2010 Chevrolet Malibu LTZ

The Malibu's only major shortcoming, as I see it, is the lack of a navigation system. Chevy likes to point out that its OnStar service provides turn-by-turn directions, and that's true. But the competition, Ford in particular, has done an excellent job branding its uplevel electronics as more than simply GPS. In cars like the Fusion and the Nissan Altima, attractive LCD screens do more than display maps -- they're lifestyle centers. Although the Malibu does have all the necessary features, including Bluetooth connectivity, satellite radio, and a USB input, it lacks the glossy telematics to tie all these capabilities together.

If you can do without a fancy color screen, though, the Malibu remains one of the better cars in this segment. Its tasteful yet distinctive styling is still fresh three years after launch, and the interior is similarly attractive and well finished. The Malibu also might be the best-driving of the mid-size, front-wheel-drive set. Mind you, it's no sport sedan -- and doesn't need to be one -- but discerning drivers will appreciate that GM engineers paid attention to dynamic details that most competitors ignore. The steering wheel feels like it's actually connected to something, the brake pedal is firm and progressive, and the suspension soaks up bumps without floating over them like an airboat. The only flaw is a bit of torque steer at full throttle. I wouldn't be surprised if GM's new "hyperstruts," which debuted on the Buick LaCrosse and suppress torque steer, make their way into this model in 2012, when the 'Bu is set to receive an update.
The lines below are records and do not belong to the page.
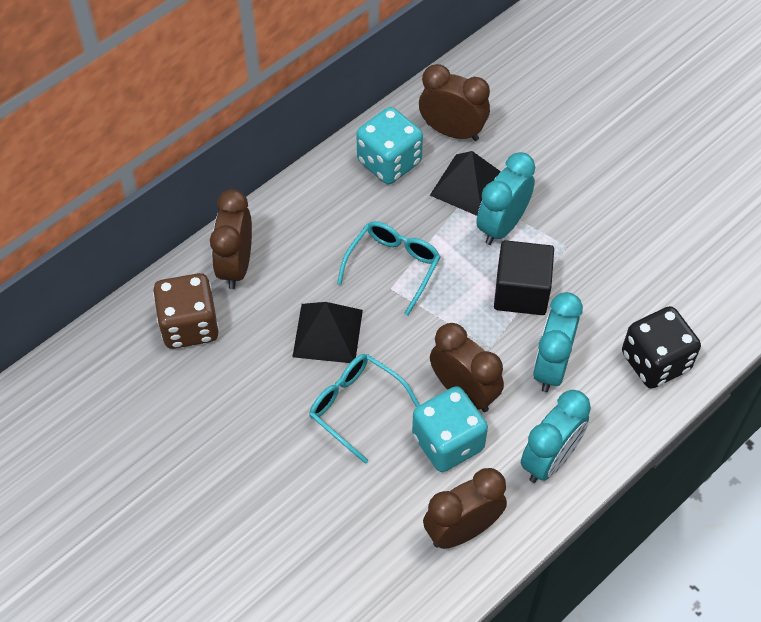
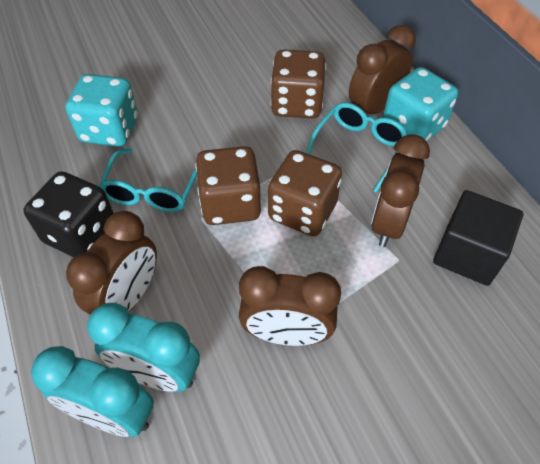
black pyramid: 2 -> 0
brown dice: 1 -> 3
turquoise clock: 3 -> 2

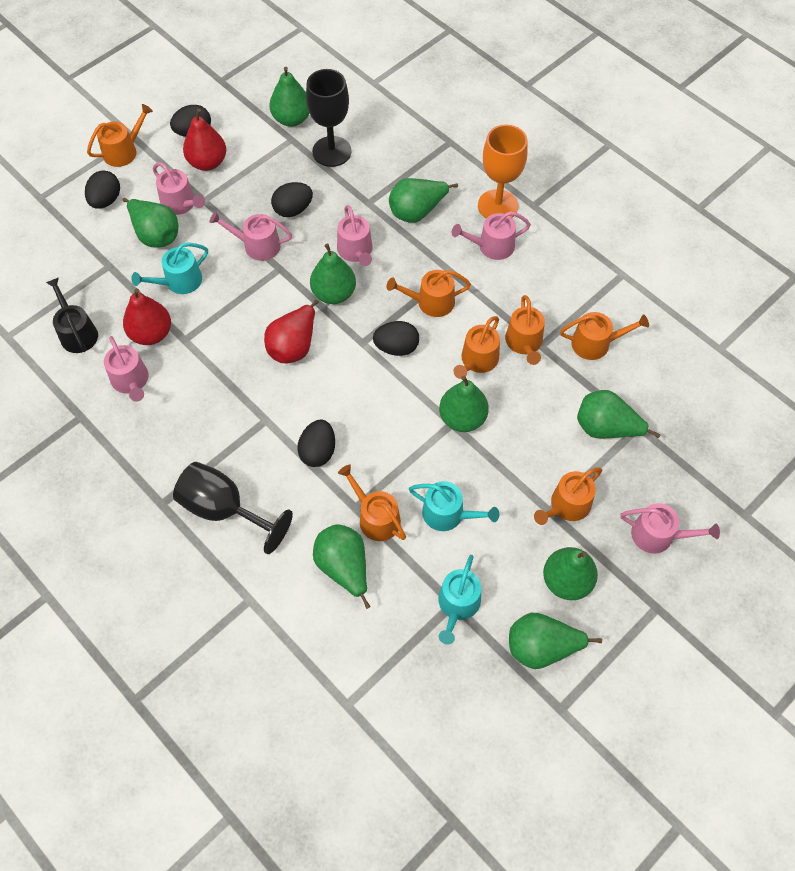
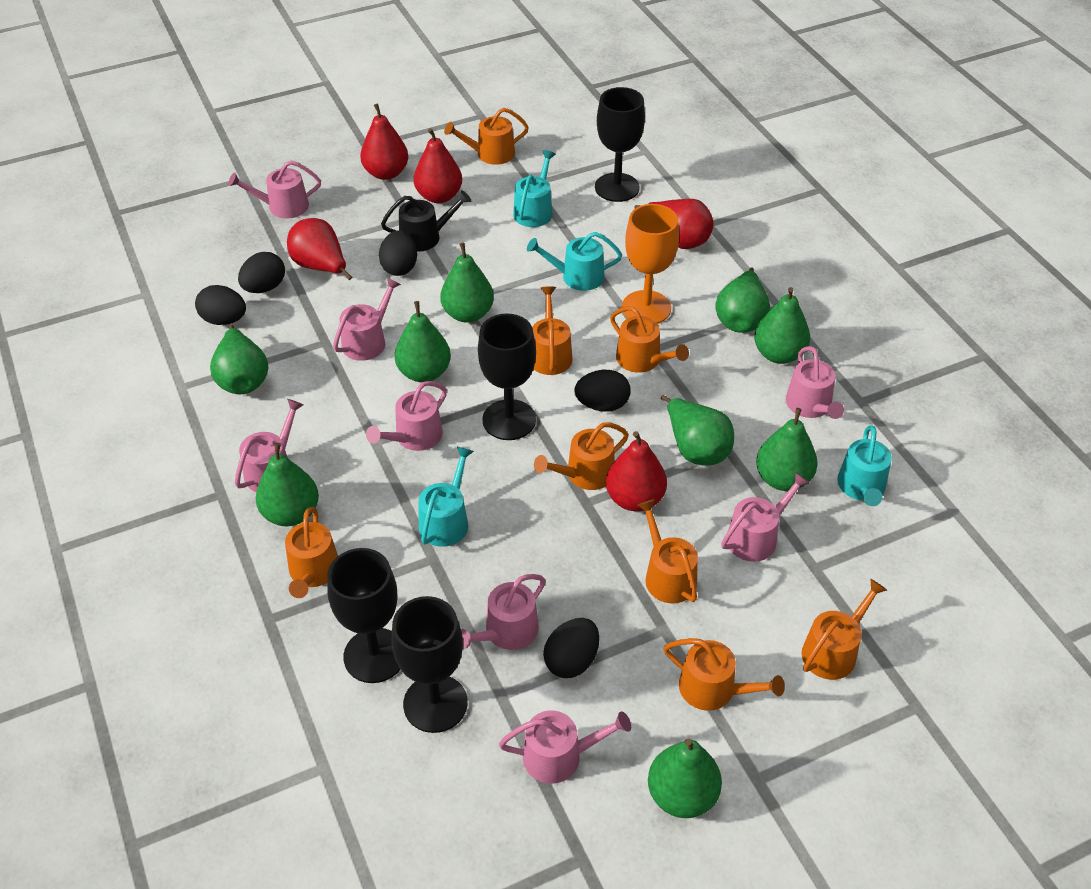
black goblet: 2 -> 4
orange watering can: 7 -> 8
pink watering can: 6 -> 8
red pear: 3 -> 5
turquoise watering can: 3 -> 4

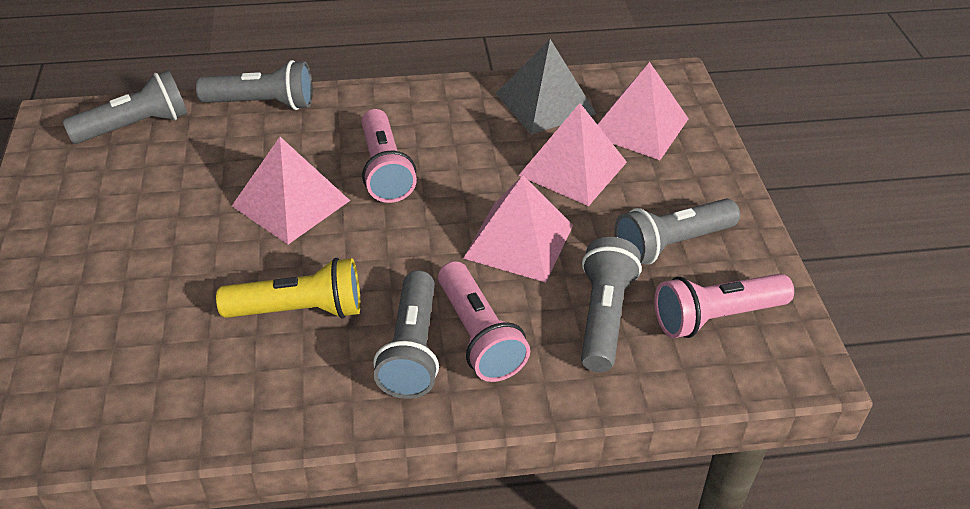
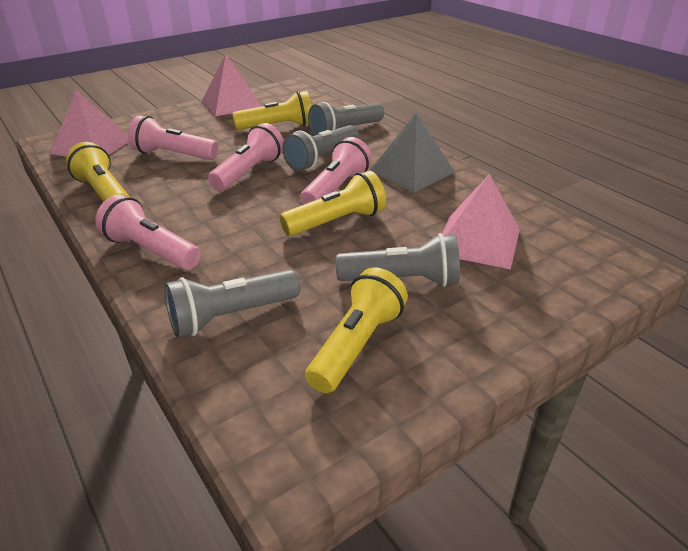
grey flashlight: 5 -> 4
pink flashlight: 3 -> 4
pink pyramid: 4 -> 3
yellow flashlight: 1 -> 4

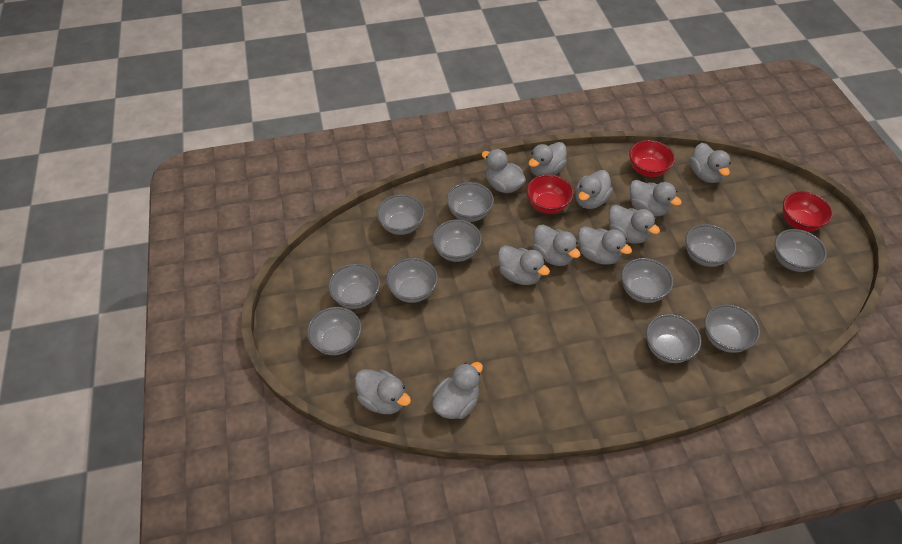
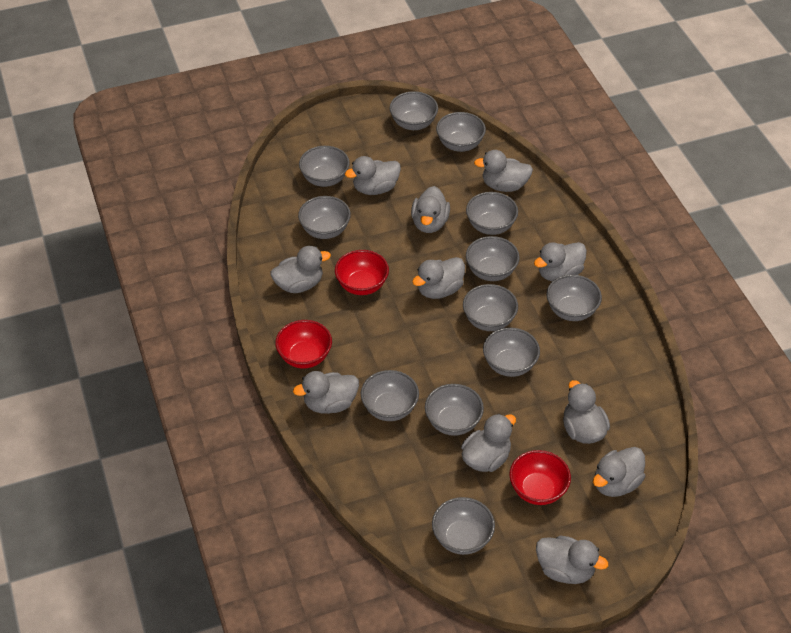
grey bowl: 11 -> 12

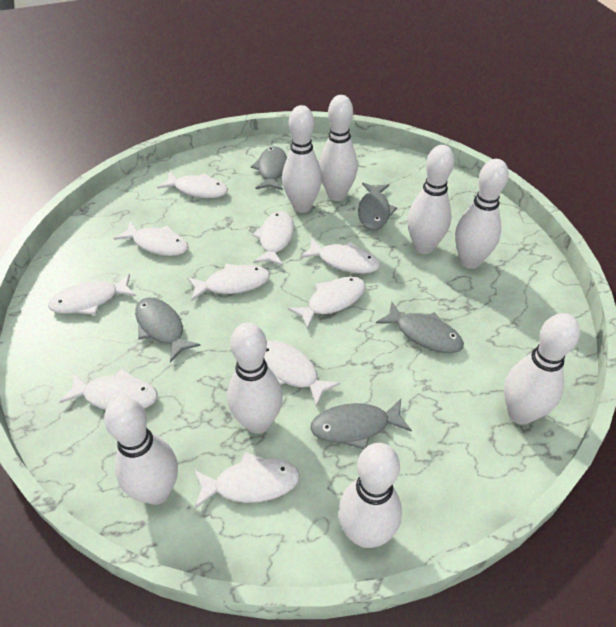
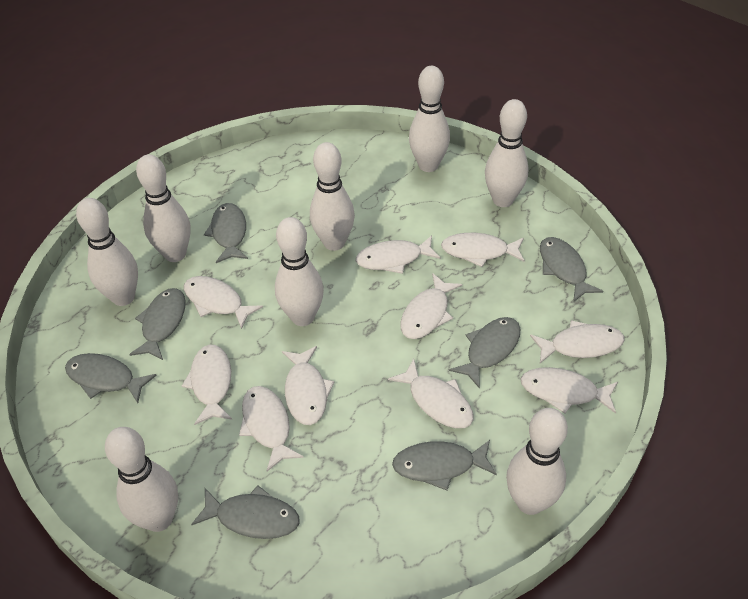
grey fish: 5 -> 7

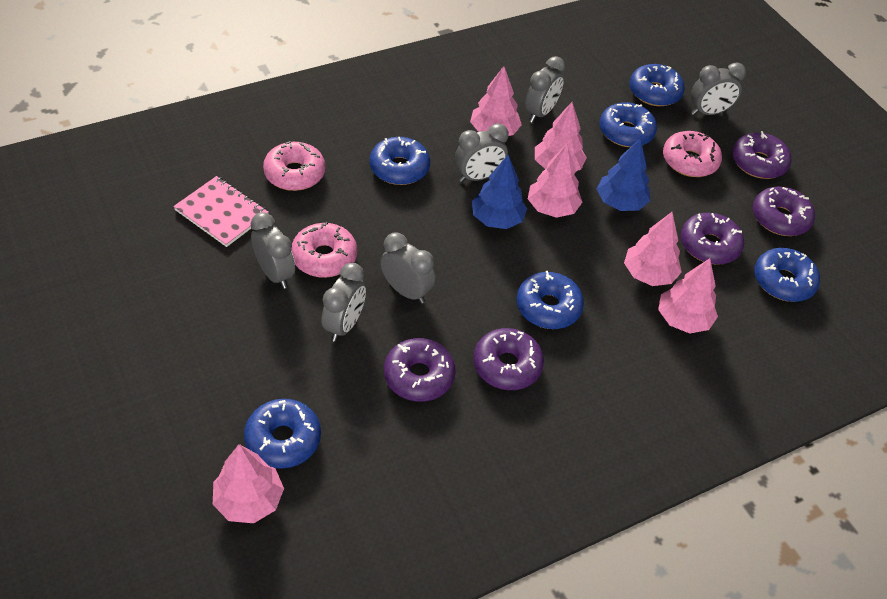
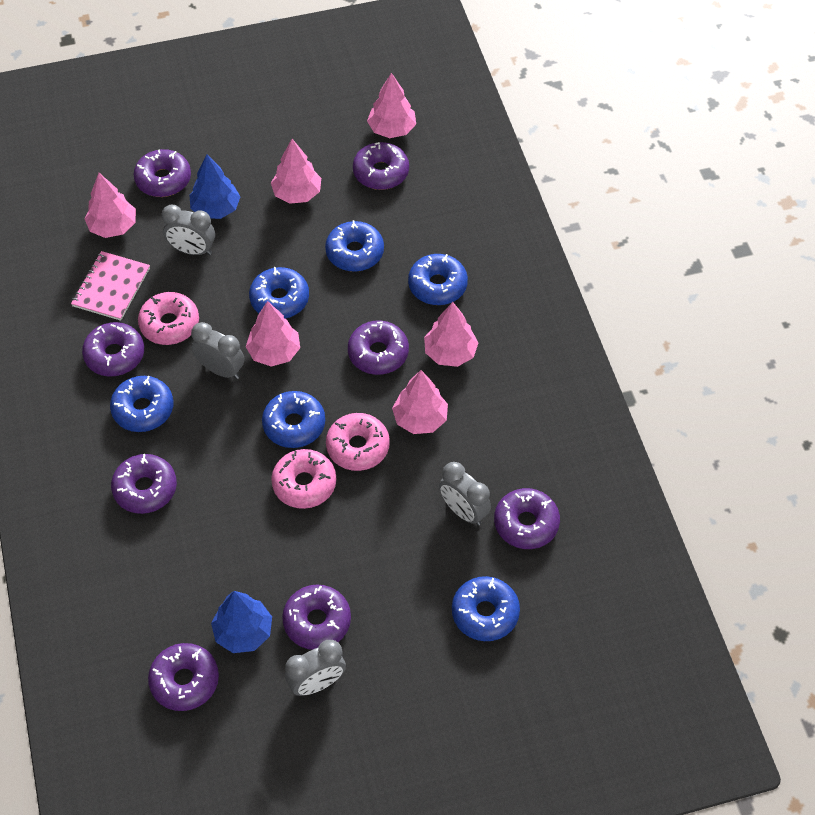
grey clock: 6 -> 4
purple donut: 5 -> 8

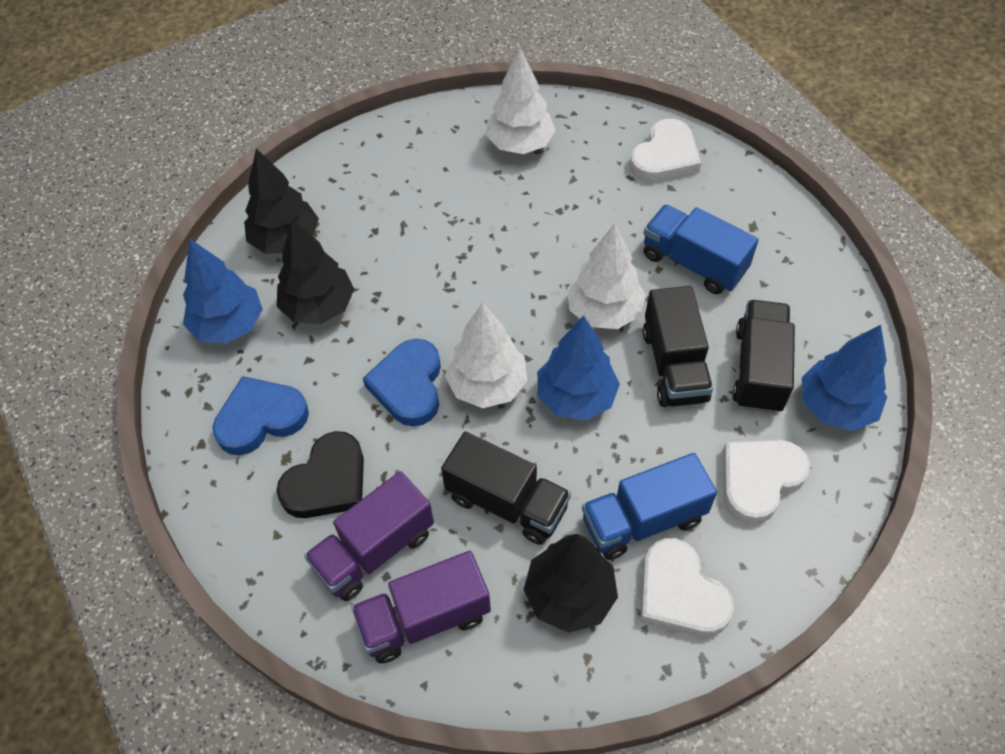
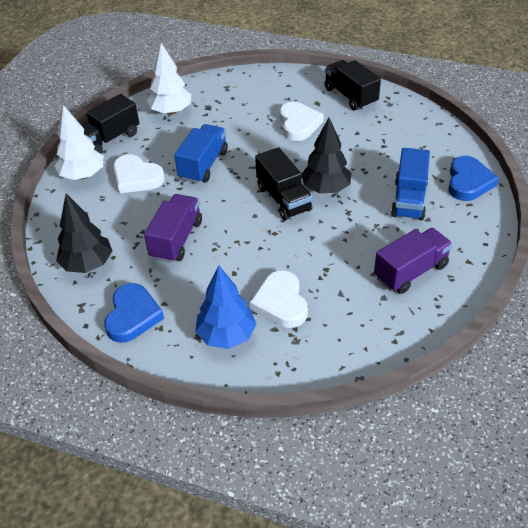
black heart: 1 -> 0
black tree: 3 -> 2
blue tree: 3 -> 1
white tree: 3 -> 2

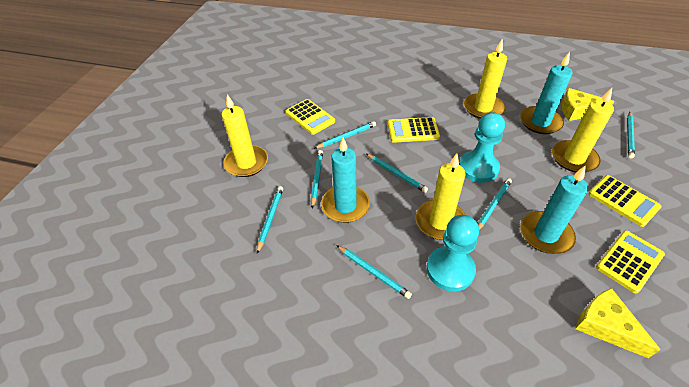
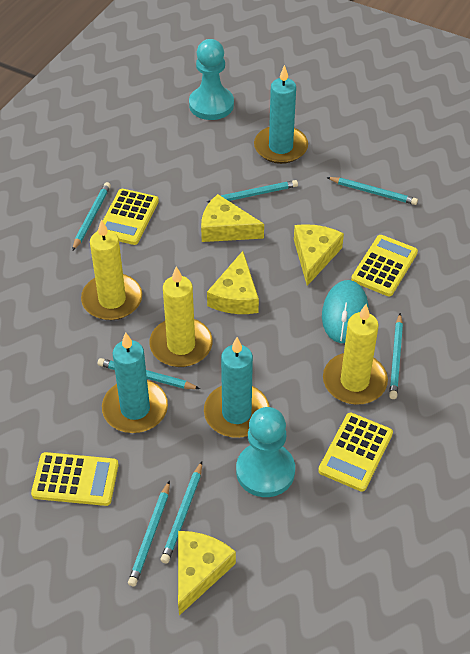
turquoise mouse: 0 -> 1
yellow candle: 4 -> 3
yellow cheese: 2 -> 4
Speaking of the LaCrosse, I have to bring up the age-old question about GM brand management: could the money spent on the Buick have been better applied to the higher-volume Chevy? After all, the LaCrosse is, in many respects, a further evolution of the Malibu, riding on the next generation of GM's mid-size Epsilon platform and sporting just the sort of infotainment equipment that's sorely missing in the Chevy. Granted, the Buick is selling very well, and for premium prices at that. But as the Malibu continues to underperform -- it currently trails the Toyota Camry, Honda Accord, Fusion, and Altima in sales -- one does wonder if GM might have been better off funneling the LaCrosse's improvements into what might be the company's single most important car.